Mas o que fazer com a transação agora, se vivemos a maior crise econômica mundial da história, onde decisões do fisco tendem a criar uma moratória dos tributos vincendos? A verdade é que não há espaço para o vencido como regra, eis que a maioria das empresas do país estão naquela situação de “vender o almoço para pagar a janta”.

De toda sorte, para as empresas que poderão, um dia, negociar com o fisco, a lei 13.988 impõe regras aos “atores tributários” sendo obrigação do contribuinte prezar pela transparência com o fim de evitar prejuízos à livre concorrência ou livre iniciativa, não ocultar bens ou dissimular a origem ou destinação destes, não alienar bens/direitos sem a ciência da Fazenda Pública, além de renunciar às discussões judiciais e administrativas. Parece até uma negociação onde o ônus é todo do contribuinte conforme veremos adiante.

A PGFN pode transacionar a cobrança da dívida ativa da União, das autarquias e das fundações públicas federais, da seguinte maneira: a) prazo de quitação de 84 meses; b) não poderá ter o montante principal do crédito tributário reduzido, mas apenas, multa e juros no limite de 50% e, 70% para pessoas naturais, microempresa ou empresa de pequeno porte, além das santas casas, cooperativas, instituições de ensino que também terão prazo ampliado para 145 meses; c) é possível negociar a substituição de garantias ou outras constrições; d) não abrange dívidas do Simples Nacional e do FGTS de devedores contumazes.

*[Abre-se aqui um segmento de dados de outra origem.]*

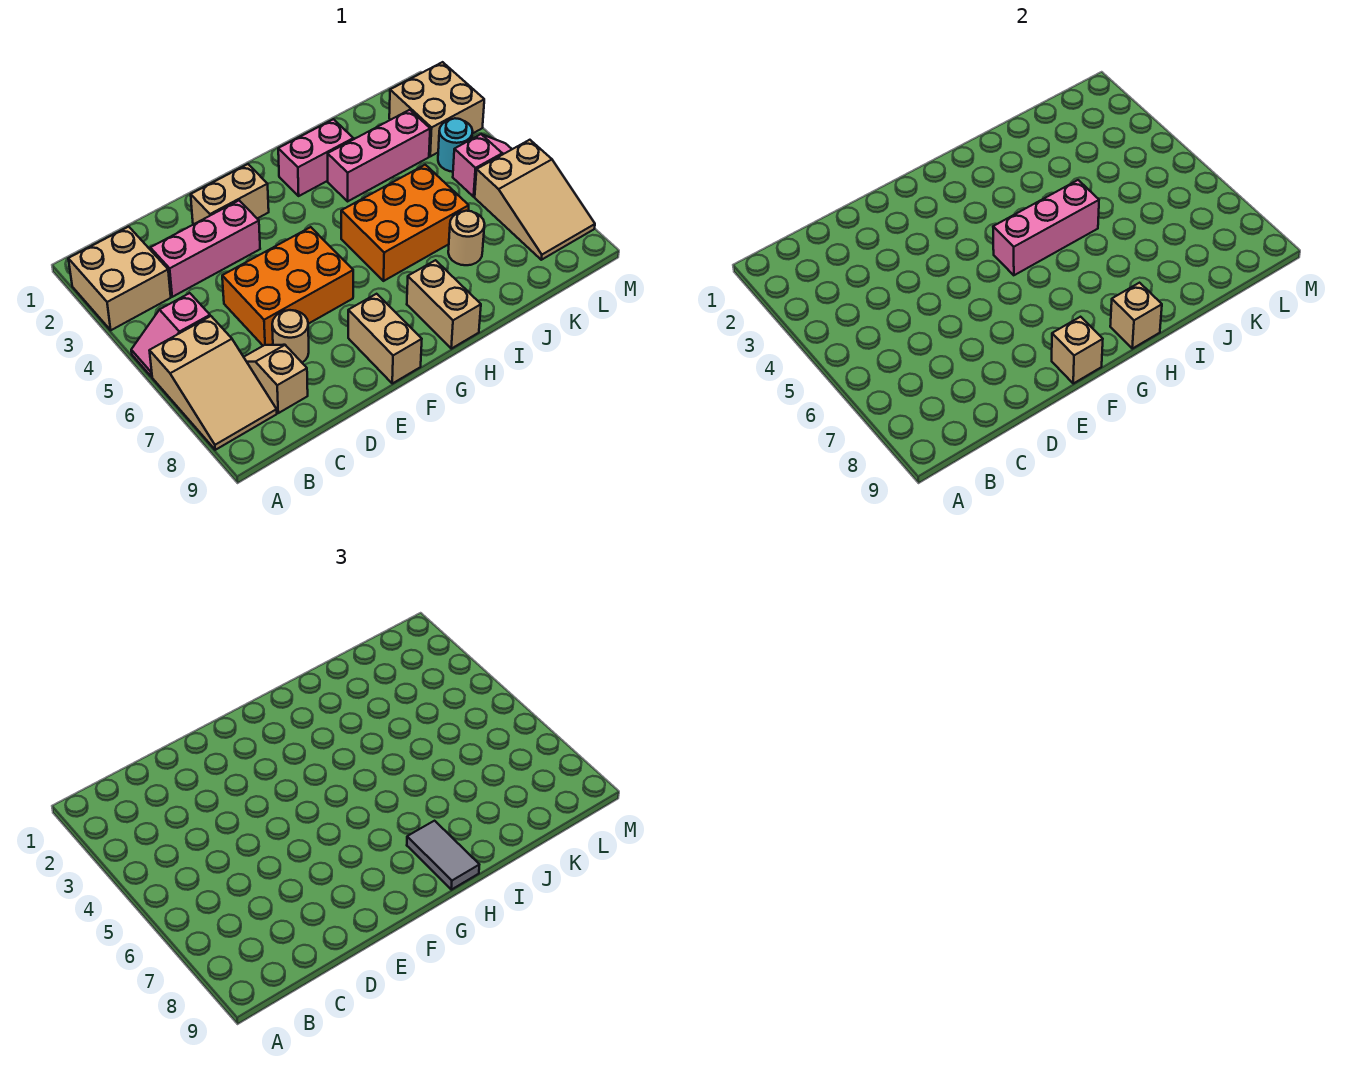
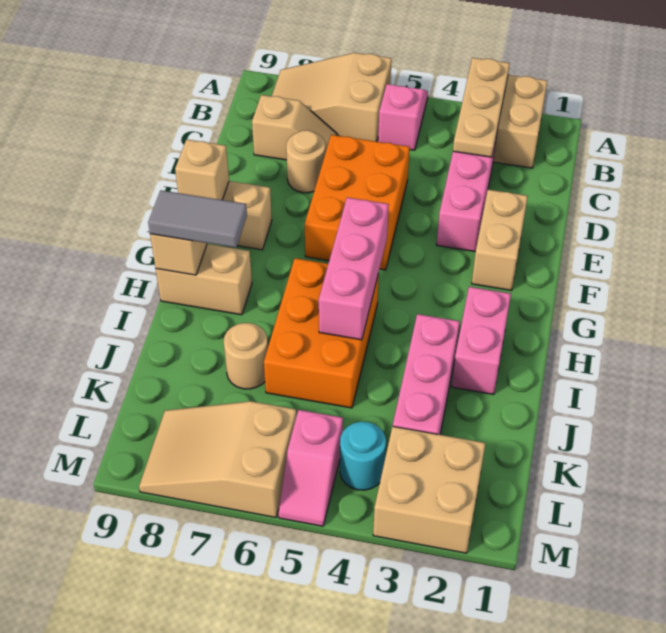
none -> tan plate A3:C3 level 2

A aceitação da transação por parte do contribuinte, como regra, inclusive previsto em textos de parcelamentos constitui confissão irretratável e irrevogável dos créditos – Aqui surge a “pegadinha” – se considerarmos que boa parte dessas dívidas já estão muitos anos em discussão a pergunta que surge é: E as dívidas prescritas? No nosso entendimento nem deveria entrar na transação e, caso assim seja transacionado, acreditamos que o poder judiciário poderá corrigir, afinal, pode ser eleita dívida em edital já prescrita.

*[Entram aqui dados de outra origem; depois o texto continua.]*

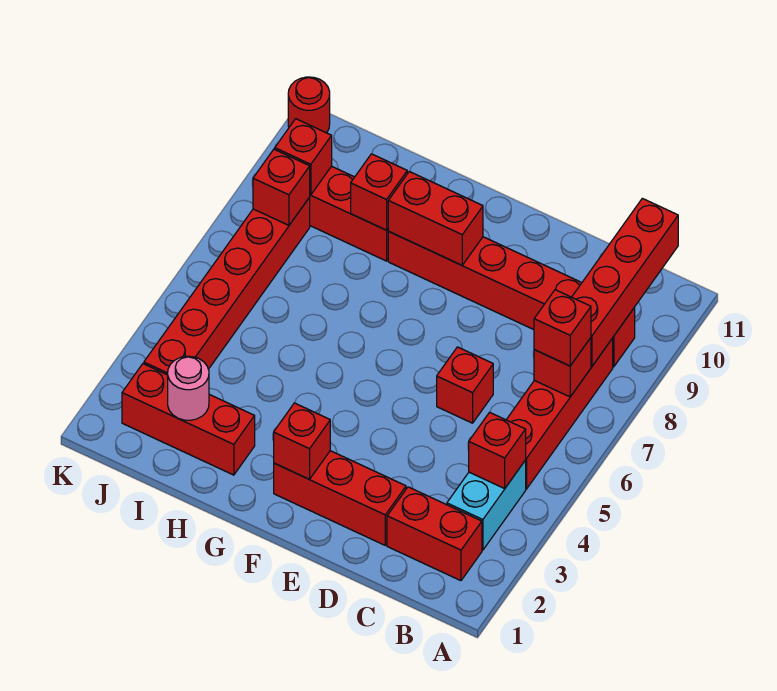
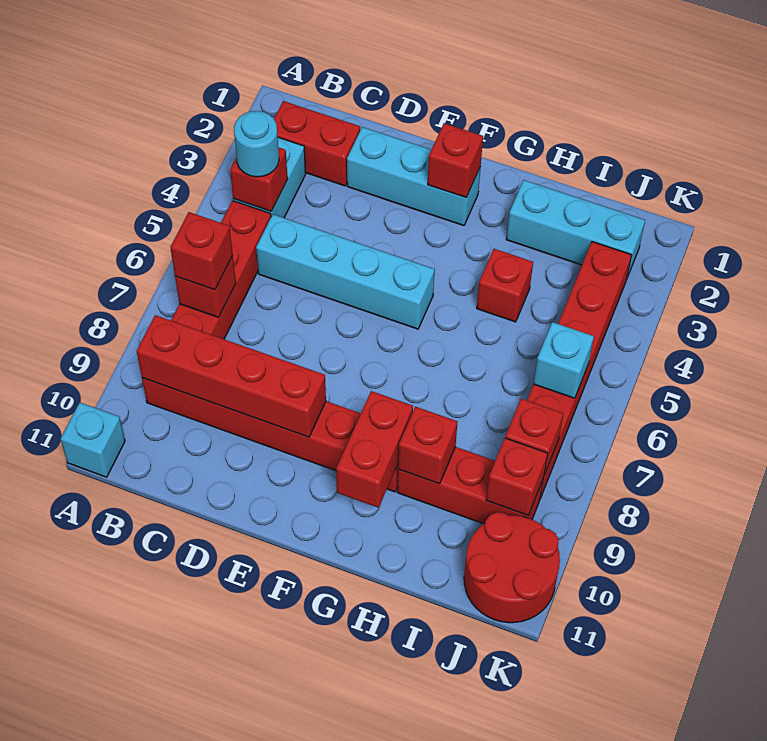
none -> cyan brick A11 level 1
none -> cyan round brick B4 level 3
red brick B8:B11 level 2 -> red brick B9:E9 level 2
none -> cyan brick C5:F5 level 1
red brick D2:F2 level 1 -> cyan brick D2:F2 level 1
red brick D6 level 1 -> red brick H4 level 1
red brick F9:G9 level 2 -> red brick G9:G10 level 2
red brick H2:J2 level 1 -> cyan brick H2:J2 level 1
pink round brick I2 level 2 -> none
none -> cyan brick J6 level 2
red round brick K11 level 1 -> red round brick J10:K11 level 1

Já a portaria nº. 9917/2020 da Procuradoria da Fazenda Nacional traz os procedimentos para a transação das dívidas com a União, sendo 3 modalidades de transação no que tange dívidas já ajuizadas: 1) transação por adesão (aquela via edital da Procuradoria que elege contribuinte com dívida até R$ 15 milhões; 2) transação individual proposta pela procuradoria; 3) transação individual proposta pelo devedor.

Nesses casos a portaria já sugere que as dívidas no limite de R$ 15 milhões não sejam feitas da maneira individual. Se partimos da premissa que a transação é uma negociação – Para que impor regras desnecessárias? Por que não deixar o contribuinte negociar livremente como o fisco? São respostas que não temos e não teremos a curto prazo mesmo existindo dispositivo legal que impõe a transparência dos números do contribuinte devedor, inclusive podendo ser acessado pela PGFN.

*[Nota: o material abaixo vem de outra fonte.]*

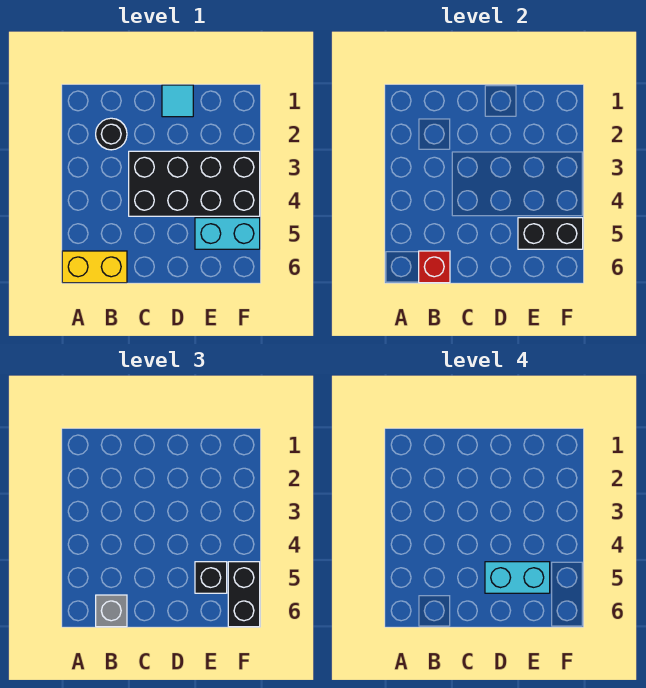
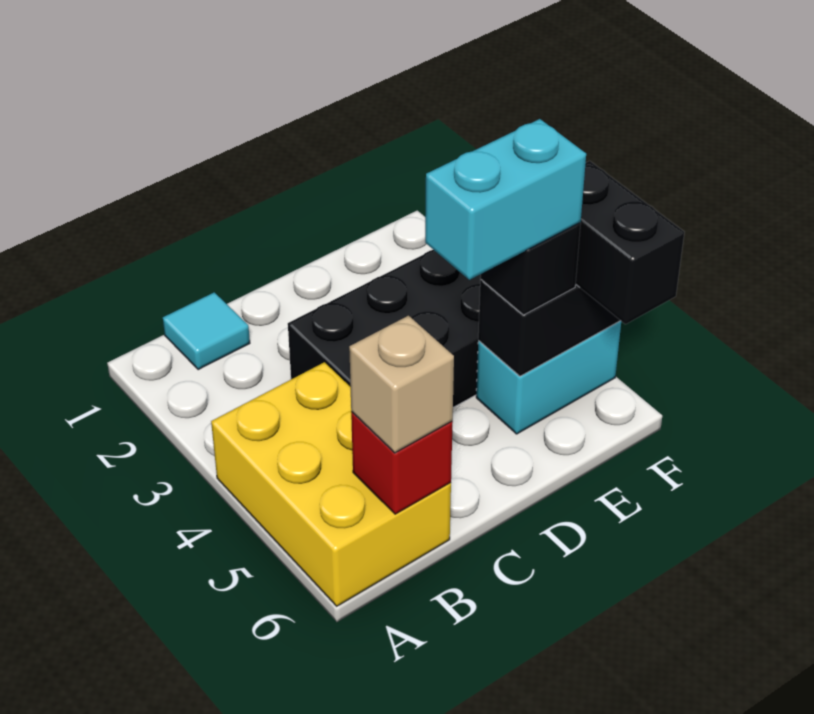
yellow brick A6:B6 level 1 -> yellow brick A4:B6 level 1
black round brick B2 level 1 -> none
grey brick B6 level 3 -> tan brick B6 level 3
cyan tile D1 level 1 -> cyan tile B1 level 1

Ainda, é interessante mencionar a transação, na modalidade extraordinária, decorrente da COVID-19 e regulamentada pela portaria nº. 9924/2020 da Procuradoria da Fazenda Nacional que permite a adesão até 30 de junho de 2020, com pagamento da primeira parcela até 30/09/2020. Tal portaria permite o diferimento da primeira parcela para não “micar” o instituto da transação que já está comprometido com o impacto econômico da COVID-19. Essa portaria em plena crise revogou a anterior nº. 7820/2020 que permitia o parcelamento da dívida em até 100 meses. Não dá para entender o porquê de redução de prazo de pagamento da dívida em plena crise. Brasil! Em suma a transação extraordinária difere da transação comum apenas no tocante ao diferimento do pagamento até 30/09/2020.

Por fim, a transação traz a possibilidade de utilizar créditos líquidos e certos em desfavor da União, reconhecidos com decisão transitada em julgado e precatórios próprios ou de terceiros para amortizar a negociação efetivada entre fisco e contribuinte. Acreditamos que tal instituto por ora pouco será utilizado devido a crise econômica decorrente da pandemia da COVID-19 e quando for utilizado necessitará de uma tratativa menos impositiva e mais “win win”. E essa transação? Só o fisco ganha. A ideia foi boa mas vivemos em um país que a lei não condiz com a realidade. Precisamos melhorar!